Une grande partie de la jeunesse sunnite a trouvé dans l'État islamique une forme de la résistance dans cette domination totale des chiites sur l'État irakien.
Adel Bakawan, directeur du département recherche de l'Institut de Recherche et d'Études Méditerranée Moyen-Orient
Le deuxième facteur est beaucoup plus profond réside dans la stratégie des élites qui forment ce nouvel Irak depuis la chute de Saddam. Cette stratégie a commencé avec le décret sur la dé-baasificaiton qui, selon moi, a été transformé en une stratégie de désunification. La désunification, c'est exclure, brutaliser et marginaliser la communauté sunnite prise pour responsable de toutes les catastrophes depuis 1921 jusqu'à 2003 de l'État irakien.
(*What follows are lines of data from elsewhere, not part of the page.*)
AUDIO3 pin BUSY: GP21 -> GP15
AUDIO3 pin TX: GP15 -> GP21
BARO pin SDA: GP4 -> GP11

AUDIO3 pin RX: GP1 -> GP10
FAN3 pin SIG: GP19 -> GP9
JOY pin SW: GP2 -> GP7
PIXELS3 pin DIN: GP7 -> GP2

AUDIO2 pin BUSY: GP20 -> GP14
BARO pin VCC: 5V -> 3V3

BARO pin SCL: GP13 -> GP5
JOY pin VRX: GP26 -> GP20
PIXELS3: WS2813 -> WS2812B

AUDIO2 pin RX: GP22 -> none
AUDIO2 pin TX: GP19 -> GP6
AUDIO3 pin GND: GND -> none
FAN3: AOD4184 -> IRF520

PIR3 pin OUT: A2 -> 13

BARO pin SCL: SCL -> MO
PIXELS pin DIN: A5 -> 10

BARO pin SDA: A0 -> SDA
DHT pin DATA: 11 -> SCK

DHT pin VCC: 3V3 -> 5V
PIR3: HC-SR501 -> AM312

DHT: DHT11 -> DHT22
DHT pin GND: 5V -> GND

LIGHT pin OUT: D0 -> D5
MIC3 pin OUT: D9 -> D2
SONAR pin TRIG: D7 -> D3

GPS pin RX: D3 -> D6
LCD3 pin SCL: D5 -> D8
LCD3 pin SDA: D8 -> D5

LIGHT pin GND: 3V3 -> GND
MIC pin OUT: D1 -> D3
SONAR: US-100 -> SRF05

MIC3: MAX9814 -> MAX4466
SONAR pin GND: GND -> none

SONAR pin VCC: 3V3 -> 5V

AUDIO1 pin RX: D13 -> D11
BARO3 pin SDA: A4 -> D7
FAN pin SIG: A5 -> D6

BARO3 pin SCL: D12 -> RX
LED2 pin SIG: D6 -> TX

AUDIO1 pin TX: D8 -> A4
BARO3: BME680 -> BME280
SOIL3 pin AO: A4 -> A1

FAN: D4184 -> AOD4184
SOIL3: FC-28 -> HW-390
Or, les sunnites, de 1921 à 2003, avait le monopole de la gestion de l'État. Une partie de cette communauté sunnite s'est donc retrouvé à la recherche d'un moyen de résistance et malheureusement la seule offre possible dans les années 2000 jusqu'en 2017 c'était celle du radicalisme et du terrorisme. C'est pourquoi, une grande partie de la jeunesse sunnite a trouvé dans l'État islamique une forme de la résistance à cette domination totale des chiites sur l'État irakien. C'est pourquoi je dis toujours aux acteurs politiques que l'Irak ne sera ni stable, ni sécurisé tant qu'un projet d'intégration sérieux de cette communauté sunnite n'est pas proposé.
Les Américains reviennent massivement en 2014 non pas pour occuper l'Irak mais à la demande du gouvernement irakien dans leur combat contre l'État islamique.
Adel Bakawan
TV5MONDE : Comment expliquer que l'armée américaine ne soit toujours pas complètement partie d'Irak ?
En 2011, c'est le désengagement de l'armée américaine, acté par un traité signé des deux côtés. En 2014, l'État islamique occupe Mossoul ainsi que de larges parties du territoire irakien. Il menace alors Erbil et Bagdad, les deux capitales nationale et régionale. À ce moment là, le gouvernement irakien demande officiellement aux Américains de revenir militairement en Irak pour protéger les deux capitales. Autrement dit, les Américains reviennent massivement non pas pour occuper l'Irak mais à la demande du gouvernement irakien dans leur combat contre l'État islamique.
L'ex-président irakien Saddam Hussein lors de son procès le 29 janvier 2006 à Bagdad en Irak.
Mais depuis 2018, les Américains n'ont participé à aucun combat. Ils sont présents sur le sol irakien avec les forces de la coalition internationale contre le terrorisme, constituée de 63 pays, dont la France. Cette force devrait d'ailleurs rester jusqu'à demain. Le 31 décembre 2021 marquera donc le départ du dernier soldat américain combattant, près de 15 ans après le début de la guerre.